Détail de "Maya à la poupée", représentant la fille du peintre en 1938 © TF1-LCICes deux toiles majeures de Pablo Picasso sont toujours restées dans la famille mais elles sont "mondialement connues" et "leur négociation ne ferait qu'attirer l'attention de la police", explique l'avocat de la famille. "Maya à la poupée", représentant la fille du peintre et de Marie-Thérèse Walter en 1938, et un portrait de Jacqueline (Roque), seconde et dernière épouse du peintre, daté de 1961, ont été dérobés dans la nuit de lundi à mardi. Un dessin a été également volé. Le préjudice s'élèverait à plus de 50 millions d'euros, selon la police.
Aucune effraction n'a été relevée sur place. Des expertises sont en cours pour savoir si les malfaiteurs n'ont pas utilisé des clefs volées. Selon l'avocat de la famille, ces œuvres de Picasso, l'artiste le plus cher du monde aux enchères, bénéficiaient de toutes les protections nécessaires et deux personnes (Diana Widmaier et un ami) dormaient dans les lieux au moment du vol.
"Les voleurs savaient probablement ce qu'ils cherchaient"
Les deux tableaux était accrochés aux murs du domicile de Diana Widmaier, petite-fille du peintre et fille de la fameuse Maya, dans le VIIe arrondissement de Paris. La toile représentant Maya a été dérobée avec son cadre alors que la deuxième peinture a été découpée, aux dires de l'avocat. L'enquête a été confiée à la brigade de répression du banditisme (BRB) de la PJ parisienne. L'avocat va se porter partie civile au nom de la famille.
Diana Widmaier, historienne d'art et auteur d'un livre sur les peintures érotiques de son grand-père, réside au premier étage d'un bel hôtel particulier de trois étages du Faubourg Saint-Germain (VIIe). Construit au XVIIIe siècle, il est dissimulé derrière une double porte en chêne donnant sur une cour pavée et d'anciennes écuries avec un grand jardin à l'arrière du bâtiment.
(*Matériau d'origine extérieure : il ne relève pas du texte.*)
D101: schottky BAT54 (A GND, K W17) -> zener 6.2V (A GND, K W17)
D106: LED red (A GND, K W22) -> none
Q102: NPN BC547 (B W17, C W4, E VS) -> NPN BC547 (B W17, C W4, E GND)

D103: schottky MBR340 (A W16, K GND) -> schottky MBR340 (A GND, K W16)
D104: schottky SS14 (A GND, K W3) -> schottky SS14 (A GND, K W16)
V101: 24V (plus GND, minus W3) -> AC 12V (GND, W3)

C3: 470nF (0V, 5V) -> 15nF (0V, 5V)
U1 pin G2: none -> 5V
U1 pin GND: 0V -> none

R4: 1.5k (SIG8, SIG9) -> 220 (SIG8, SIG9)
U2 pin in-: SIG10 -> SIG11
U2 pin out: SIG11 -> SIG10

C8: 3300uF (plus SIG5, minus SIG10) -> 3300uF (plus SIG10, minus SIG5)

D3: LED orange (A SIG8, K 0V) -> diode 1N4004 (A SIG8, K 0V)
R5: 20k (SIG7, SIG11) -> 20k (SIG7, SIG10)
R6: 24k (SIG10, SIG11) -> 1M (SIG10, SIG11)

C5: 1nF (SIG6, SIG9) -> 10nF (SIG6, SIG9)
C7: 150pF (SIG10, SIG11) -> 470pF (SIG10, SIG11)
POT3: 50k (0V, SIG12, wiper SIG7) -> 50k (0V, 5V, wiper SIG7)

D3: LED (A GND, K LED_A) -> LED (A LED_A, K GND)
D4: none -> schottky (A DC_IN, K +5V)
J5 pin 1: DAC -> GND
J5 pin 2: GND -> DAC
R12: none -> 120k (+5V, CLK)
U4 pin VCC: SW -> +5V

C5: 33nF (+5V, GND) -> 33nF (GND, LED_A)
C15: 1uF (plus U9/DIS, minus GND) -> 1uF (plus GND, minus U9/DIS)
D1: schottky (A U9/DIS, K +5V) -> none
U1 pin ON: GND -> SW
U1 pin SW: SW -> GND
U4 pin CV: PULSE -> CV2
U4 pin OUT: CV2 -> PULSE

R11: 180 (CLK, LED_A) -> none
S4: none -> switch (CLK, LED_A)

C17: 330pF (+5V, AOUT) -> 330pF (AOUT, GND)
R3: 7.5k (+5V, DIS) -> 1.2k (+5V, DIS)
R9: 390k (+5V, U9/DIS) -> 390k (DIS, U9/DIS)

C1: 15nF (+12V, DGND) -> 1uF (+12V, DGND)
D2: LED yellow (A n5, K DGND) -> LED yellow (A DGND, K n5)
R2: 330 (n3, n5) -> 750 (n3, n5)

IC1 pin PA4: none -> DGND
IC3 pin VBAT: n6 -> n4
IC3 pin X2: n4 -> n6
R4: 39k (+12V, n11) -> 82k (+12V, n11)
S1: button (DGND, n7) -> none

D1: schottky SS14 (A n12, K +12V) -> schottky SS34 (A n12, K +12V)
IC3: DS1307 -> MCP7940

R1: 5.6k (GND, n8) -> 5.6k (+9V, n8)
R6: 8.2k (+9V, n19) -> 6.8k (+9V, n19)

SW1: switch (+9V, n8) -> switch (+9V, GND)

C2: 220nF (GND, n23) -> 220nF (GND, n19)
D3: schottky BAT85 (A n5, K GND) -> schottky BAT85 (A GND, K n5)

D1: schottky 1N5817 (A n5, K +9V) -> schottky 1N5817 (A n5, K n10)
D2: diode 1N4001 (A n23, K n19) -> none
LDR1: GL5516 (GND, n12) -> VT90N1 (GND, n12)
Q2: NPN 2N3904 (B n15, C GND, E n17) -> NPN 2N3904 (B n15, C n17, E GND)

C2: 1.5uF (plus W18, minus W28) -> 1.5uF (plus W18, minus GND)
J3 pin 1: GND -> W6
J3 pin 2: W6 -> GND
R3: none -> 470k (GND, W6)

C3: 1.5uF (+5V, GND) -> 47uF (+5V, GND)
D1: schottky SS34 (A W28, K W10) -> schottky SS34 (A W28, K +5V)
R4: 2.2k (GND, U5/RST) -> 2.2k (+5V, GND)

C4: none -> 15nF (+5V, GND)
Le porte-parole de la PJ a affirmé qu'"il n'y a pas eu d'autre vol dans l'immeuble, donc les voleurs savaient probablement ce qu'ils cherchaient". Mais, explique la police spécialisée dans le trafic des biens culturels, des tableaux de cette importance sont "difficilement vendables" en général, et "sur le marché licite ils sont invendables", "car on n'achète pas un tableau de plusieurs millions de dollars sans certificats".